DifFraction can be installed in the following ways
git clone https://github.com/g2lab/DifFracTion.git
cd DifFracTion
pip install .
Data used in this study corresponds to cell line GM12878 and was retrieved from GSE63525 accession number:
mkdir test_data/
cd test_data/
wget https://ftp.ncbi.nlm.nih.gov/geo/series/GSE63nnn/GSE63525/suppl/GSE63525_GM12878_insitu_primary%2Breplicate_combined_30.hic
mv GSE63525_GM12878_insitu_primary+replicate_combined_30.hic GM12878-HRC.hic
The DiFfracTion_Tutorial notebook offers a walkthough to the main DifFracTion functions:
DifFracTion.alpha_normalization()
DifFracTion.iterative_normalization()
DifFracTion.identify_differential_interactions()
The inputs to alpha_normalization() and iterative_normalization() are two $n x n $ chromosome-level balanced Hi-C matrices (e.g., KR or any other balancing method), referred to as matrixA and matrixB, along with the length of the corresponding chromosome and the matrix resolution in base pairs.
matrix_A_norm,matrix_B_norm,_,_ = DifFracTion.alpha_normalization(matrix_A,matrix_B,chromosome_length,resolution)
matrix_A_norm_iter,matrix_B_norm_iter,_,_ = DifFracTion.iterative_normalization(matrix_A,matrix_B,chromosome_length,resolution)
Both functions output the fully normalized upper triangles of both matrices in plain-text format.
For identify_differential_interactions(), we strongly recommend using a high-performance computing (HPC) system, as the subsampling procedure generates
dcis = DifFracTion.identify_differential_interactions(matrix_A_norm,matrix_B_norm,resolution,method='log2fc', subsample_n=20,log2_fc_cutoff=0,p_value_threshold=0.01,bayesian=False)
This function takes as input two fully normalized Hi-C contact matrices (matrix_A_norm and matrix_B_norm) at the same resolution, along with the matrix resolution in base pairs. Differential interactions can be quantified using a log2 fold-change or difference based operation (method='log2fc').

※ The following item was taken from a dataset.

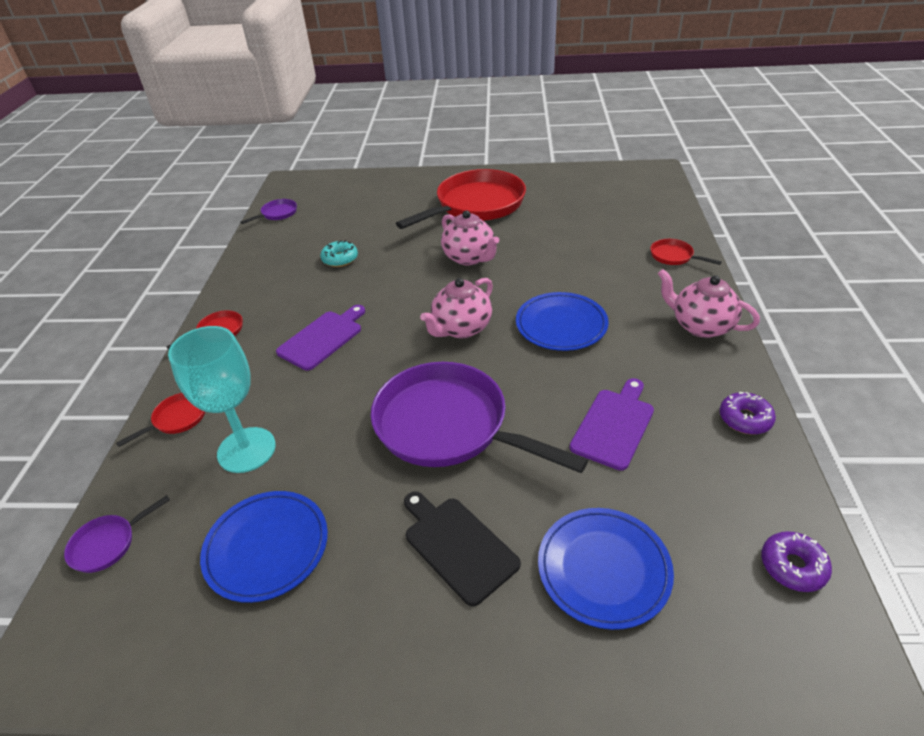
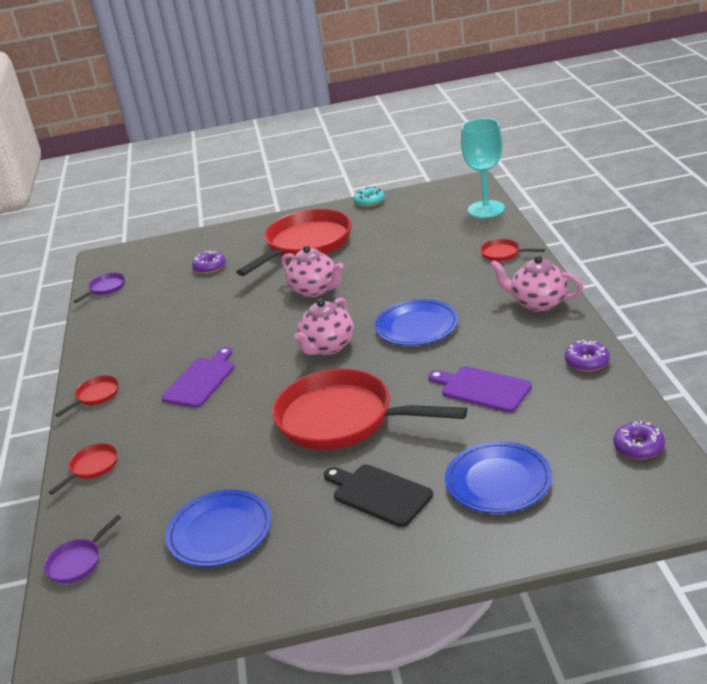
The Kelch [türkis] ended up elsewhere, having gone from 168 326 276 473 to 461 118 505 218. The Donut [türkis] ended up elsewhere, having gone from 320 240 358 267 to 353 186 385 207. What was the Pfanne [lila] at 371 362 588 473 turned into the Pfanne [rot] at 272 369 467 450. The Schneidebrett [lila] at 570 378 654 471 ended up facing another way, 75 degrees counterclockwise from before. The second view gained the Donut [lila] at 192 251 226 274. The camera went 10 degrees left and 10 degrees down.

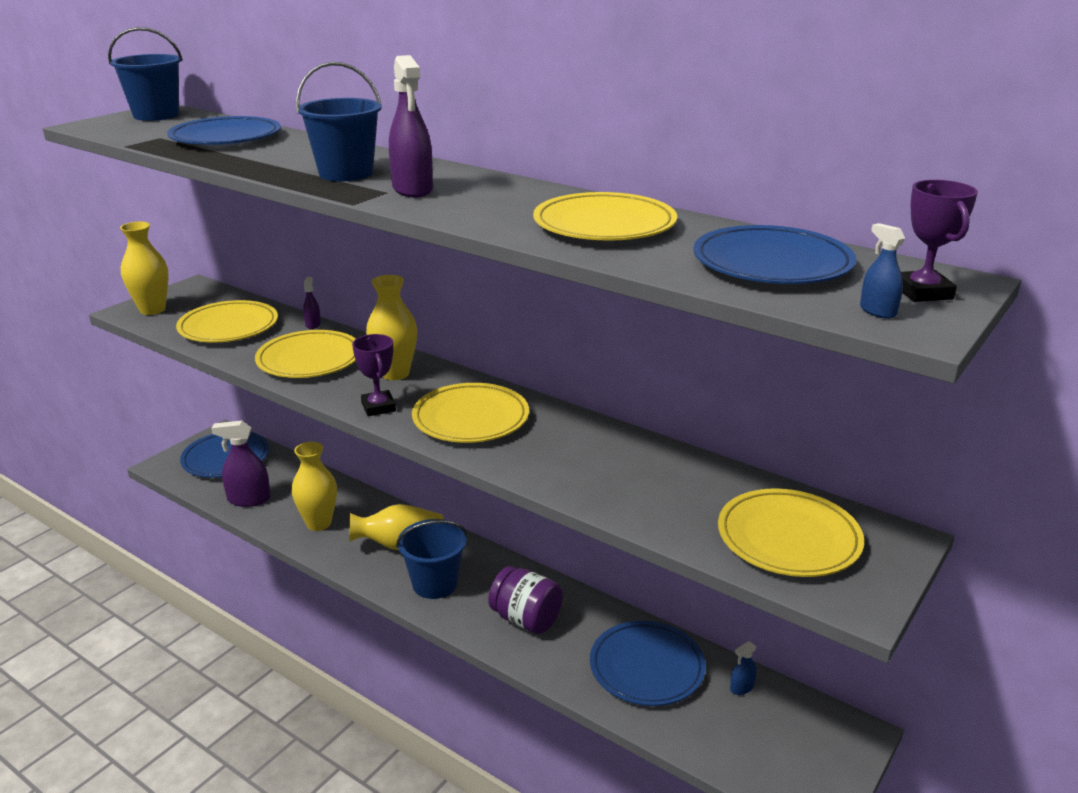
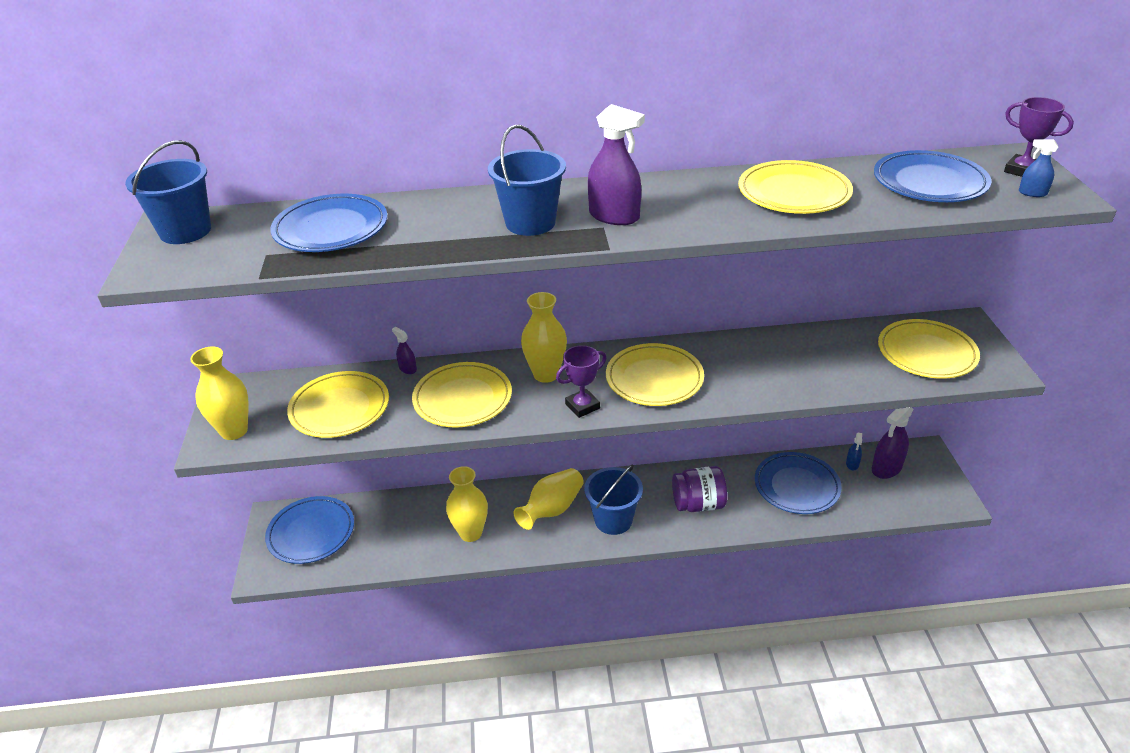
The Sprühflasche [lila] ended up elsewhere, having gone from 211 421 271 507 to 872 407 913 479. The Pokal [lila] at 352 334 396 416 ended up facing another way, 60 degrees counterclockwise from before. The camera went 40 degrees left and 10 degrees up.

Interactions are reported if they pass a user-defined log2 fold-change threshold (log2_fc_cutoff) and a significance cutoff (p_value_threshold).
Output format:
bin1 bin2 count_1 count_2 log2_fc distance p_value p_value_adj neighbor_support
0 34 249.8892 178.0 0.4893 3400000 0.0 0.0 True
0 35 218.7481 146.0 0.5832 3500000 0.0 0.0 True
The bayesian flag controls whether a Bayesian framework is used for significance estimation.
When the Bayesian framework is enabled, interactions are filtered based on the maximum a posteriori (MAP) probability rather than the log2 fold-change statistic.
Output format:
bin1 bin2 count_1 count_2 log2_fc post_mean_log2fc post_map_log2fc distance p_value p_value_adj neighbor_support
0 34 249.8892 178.0 0.4893 25312.7513 0.4594 3400000 0.0 0.0 True
0 35 218.74814 146.0 0.5832 135823.0750 1.8127 3500000 0.0 0.0 True
The neighbor_support column is a boolean flag indicating whether a given interaction has at least one statistically significant neighboring interaction. Although both True and False values are reported, only interactions with neighbor_support = True are retained in the final results.